Controvérsias machadianas

 


Deram-se mal, como seria de esperar, todos os que se propuseram a rivalizar com Machado de Assis, pensando “melhorá-lo”, corrigi-lo, atualizá-lo ou simplesmente prolongá-lo, como Cyro dos Anjos com “O amanuense Belmiro” em 1937. Exemplo ainda mais sugestivo e, ao mesmo tempo, fútil exercício escolar, são os contos de diversos autores, reunidos por Osman Lins na coletânea “Missa do galo: variações sobre o mesmo tema” (São Paulo: Summus, 1977), nos quais se conjugam o fascínio medusante de Machado de Assis e a ambição de igualá-lo, ou seja, de diminuir-lhe a estatura. Na verdade, qualquer um pode escrever “variações” a partir da obra machadiana, mas a indiscutível realidade é que somente ele foi capaz de escrevê-la, de “inventá-la” — é justamente a invenção que falta, no caso, aos seus imitadores. No que se refere à “Missa do galo”, as “variações” de 1977 substituíram pelo espírito de geometria o que fôra escrito pelo espírito de finura, se quisermos lembrar as conhecidas distinções pascalianas. São trabalhos adjetivos, sem realidade própria: nada acrescentam a Machado de Assis, podendo-se perguntar se alguma coisa acrescentam aos diversos autores.

Sofrendo, como um dos seus personagens, do tédio à controvérsia, o paradoxo está em que poucos escritores terão provocado tanta controvérsia quanto ele, nomeadamente a propósito de “Dom Casmurro”, modelo supremo de ambigüidade machadiana. Com o que, bem entendido, não se conformam os espíritos de geometria, para os quais não há “provas” do adultério: na observação algo ingênua de Helen Caldwell, nenhum júri teria elementos jurídicos suficientes para a condenação. “Dom Casmurro”, dizem ela e os seus discípulos, não é o romance do adultério, mas do ciúme doentio (sentimento considerado vergonhoso pelos norte-americanos): Bentinho trazia dentro de si e no próprio nome o Santo da ingenuidade e o Iago que lhe insuflava suspeitas, como na peça shakespeariana. Segundo a moda crítica muito popular nos anos de 1960, Helen Caldwell tirava interpretações fantasistas e delirantes dos nomes próprios: a rua do Ouvidor era assim chamada porque, sendo estreita, os que se encontrassem numa calçada podiam ouvir o que se dizia na outra; o nome de Santiago era de clareza indiscutível: Sant’Iago, criptônimo que explicava tudo, não é?
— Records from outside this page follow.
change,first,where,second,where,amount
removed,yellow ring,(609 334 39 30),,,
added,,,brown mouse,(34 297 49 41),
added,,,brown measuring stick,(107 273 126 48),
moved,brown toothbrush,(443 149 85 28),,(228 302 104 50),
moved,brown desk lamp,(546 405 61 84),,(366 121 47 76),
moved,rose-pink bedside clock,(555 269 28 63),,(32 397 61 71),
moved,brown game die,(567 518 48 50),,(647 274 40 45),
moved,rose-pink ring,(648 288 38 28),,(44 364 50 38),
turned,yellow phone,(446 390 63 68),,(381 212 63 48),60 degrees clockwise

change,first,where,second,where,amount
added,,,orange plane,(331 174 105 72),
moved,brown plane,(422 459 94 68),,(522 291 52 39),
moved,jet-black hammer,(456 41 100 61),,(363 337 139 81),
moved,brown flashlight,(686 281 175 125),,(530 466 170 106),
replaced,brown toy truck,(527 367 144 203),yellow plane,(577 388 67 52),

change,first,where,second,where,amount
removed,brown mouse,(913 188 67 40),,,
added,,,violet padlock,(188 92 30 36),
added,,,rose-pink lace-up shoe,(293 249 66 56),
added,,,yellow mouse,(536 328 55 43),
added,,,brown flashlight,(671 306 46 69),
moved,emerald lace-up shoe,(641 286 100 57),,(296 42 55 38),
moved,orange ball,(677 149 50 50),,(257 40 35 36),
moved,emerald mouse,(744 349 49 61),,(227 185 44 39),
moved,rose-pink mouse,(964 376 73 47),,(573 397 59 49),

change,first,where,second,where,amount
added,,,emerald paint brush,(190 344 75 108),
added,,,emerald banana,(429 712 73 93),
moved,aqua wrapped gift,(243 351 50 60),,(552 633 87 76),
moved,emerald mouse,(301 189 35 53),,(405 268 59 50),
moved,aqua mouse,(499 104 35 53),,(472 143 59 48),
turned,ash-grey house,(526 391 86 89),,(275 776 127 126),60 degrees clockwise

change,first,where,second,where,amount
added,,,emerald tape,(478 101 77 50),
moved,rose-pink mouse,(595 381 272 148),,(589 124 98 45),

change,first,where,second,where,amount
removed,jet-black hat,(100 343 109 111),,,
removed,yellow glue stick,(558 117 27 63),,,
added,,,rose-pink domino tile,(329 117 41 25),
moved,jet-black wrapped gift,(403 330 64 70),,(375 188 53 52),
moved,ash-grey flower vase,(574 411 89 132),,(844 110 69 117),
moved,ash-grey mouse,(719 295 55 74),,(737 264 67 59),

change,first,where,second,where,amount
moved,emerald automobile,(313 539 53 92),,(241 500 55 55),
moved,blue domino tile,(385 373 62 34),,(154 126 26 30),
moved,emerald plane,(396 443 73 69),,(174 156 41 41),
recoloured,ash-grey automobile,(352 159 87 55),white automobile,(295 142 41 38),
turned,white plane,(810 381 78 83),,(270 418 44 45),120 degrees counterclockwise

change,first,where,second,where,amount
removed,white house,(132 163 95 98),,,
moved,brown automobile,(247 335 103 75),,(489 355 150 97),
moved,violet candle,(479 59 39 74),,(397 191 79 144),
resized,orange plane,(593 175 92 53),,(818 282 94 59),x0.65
Repetindo Lygia Fagundes Telles (“Capitu”, 1993) e Fernando Sabino (“Amor de Capitu”, 1999), Domício Proença Filho (“Capitu: memórias póstumas”. 3 ed. Rio: Record, 2005) acompanha fielmente a jurisprudência caldwelliana, nela incluindo, literal e anacronicamente, uma Capitu que não podia conhecê-la. Tendo assistido a uma representação do “Otelo”, registrou nas “memórias”: “Voltei a casa pensando e ainda identificada com a desditada Desdêmona. Só que, na peça da minha vida, Otelo e Iago eram a mesma pessoa. E mais, o segundo passara toda a vida a fingir-se de santo. Não nos esqueça de que se chamava Bento, Bento Santo Iago”. Caldwelliano sem falha, Domício Proença Filho escreveu as “memórias póstumas” de Capitu não só atribuindo-lhe, ao longo das páginas, muito mais talento literário do que ela jamais demonstrou possuir, mas, ainda, movido por um sentimento de vingadora justiça e generosa revolta: “...tomou-me também a indignação diante do narrador e seu texto, feito de acusação e vilipêndio. Sem qualquer direito de defesa (ah, Caldwell!). Sem acesso ao discurso, usurpado, sutilmente, pela palavra autoritária do marido, algoz em pele de cordeiro vitimado. Crudelíssimo e desumano: não bastasse o que faz com a mulher, chega a desejar a morte do próprio filho e a festejá-la com um jantar, sem qualquer remorso”.

Bento Santiago seria um “narrador inconfiável”, categoria metodológica que esteve na moda universitária por algum tempo, sendo, embora, uma das mais indefensáveis na história das idéias críticas. De fato, em matéria de ficção, todos os narradores são confiáveis por definição, salvo expressa configuração em contrário: se não forem confiáveis não há ficção, não “acreditamos” na história, cujo único compromisso é com a verossimilhança, não com a verdade: é o que Aristóteles ensinava há mais de dois mil anos. Se Capitu for inocente, o romance “Dom Casmurro”, tal como Machado de Assis o escreveu, deixa de existir, será outro romance. Sua estética não é a do Naturalismo, pela qual o adultério teria sido graficamente apresentado para a compreensão do júri, mas o autor forneceu todos os elementos de convicção para torná-lo provável.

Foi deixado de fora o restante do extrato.